Tips for Designing a Garden

11
February

Where to Put Your Garden

Where you put your garden is a very important decision. Vegetable plants like full sun so you need to put your garden in the sunniest location you can find. Planting vegetables in a shady spot will cause you much frustration and disappointment when they don’t grow and produce as you would like.

How to Prepare Your Garden for Planting

If you are planting in an area without any grass or weeds that is mainly dirt, you are a step ahead for you won’t have to remove sod or other plants to make room for the garden. You can borrow or rent a tiller to loosen up the soil. If the area has grass, you can use a sod cutter to remove the grass before you use the tiller.

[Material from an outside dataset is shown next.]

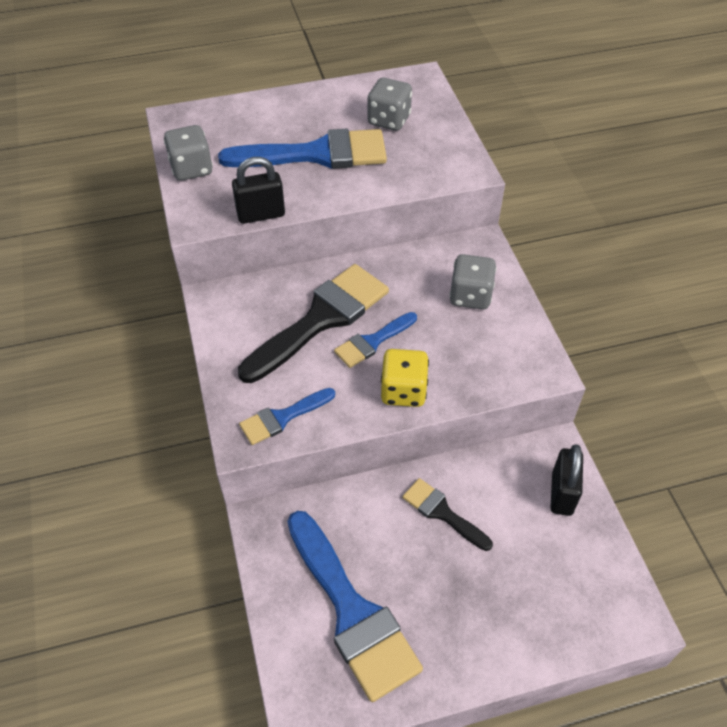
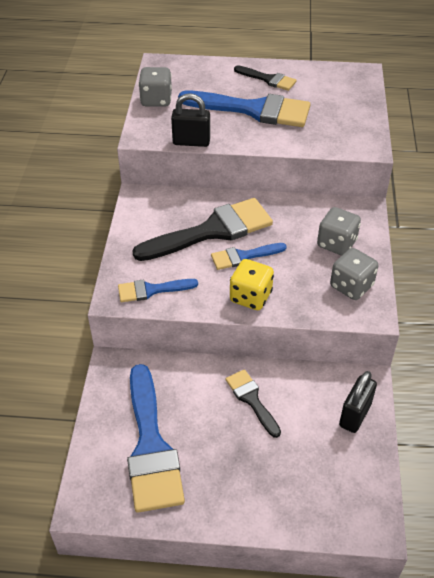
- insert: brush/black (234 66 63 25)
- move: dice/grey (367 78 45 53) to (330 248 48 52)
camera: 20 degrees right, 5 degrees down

Before you till, you can add amendments to the soil to improve it. This can be compost, fertilizer, manure or other items to make the soil more productive.

You want to make sure your garden will be within reach of your garden hose so you can water the garden as needed.

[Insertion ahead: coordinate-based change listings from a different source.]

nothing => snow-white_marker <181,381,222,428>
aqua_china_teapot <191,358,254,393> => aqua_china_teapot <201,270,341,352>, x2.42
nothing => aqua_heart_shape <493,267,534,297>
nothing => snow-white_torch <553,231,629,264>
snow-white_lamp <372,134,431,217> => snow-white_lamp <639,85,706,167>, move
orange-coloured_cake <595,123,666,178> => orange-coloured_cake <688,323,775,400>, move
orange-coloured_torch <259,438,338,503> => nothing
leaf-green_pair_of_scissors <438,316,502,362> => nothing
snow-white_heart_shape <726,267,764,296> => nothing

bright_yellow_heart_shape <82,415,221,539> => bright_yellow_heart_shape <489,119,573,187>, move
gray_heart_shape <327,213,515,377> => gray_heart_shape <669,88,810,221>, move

What to Plant in Your Garden

Two main points you should consider in deciding what to plant in your garden. What do you like to eat and what grows well in your climate. The first question is easy for you know what you or your family likes to eat. You should also consider what your neighbors or co-workers might like, since if done right, your garden may very well produce a surplus of vegetables that you can share with many people. Sharing the bounty of your garden is often more fun than eating it yourself.

To find out what grows well in your area, you can look around at other gardens to see what is doing well. You can also ask other gardeners what they usually grow. Another clue as to what does well is looking at what the local stores put out for sale during the spring. They are not likely to offer things that do not well in your climate.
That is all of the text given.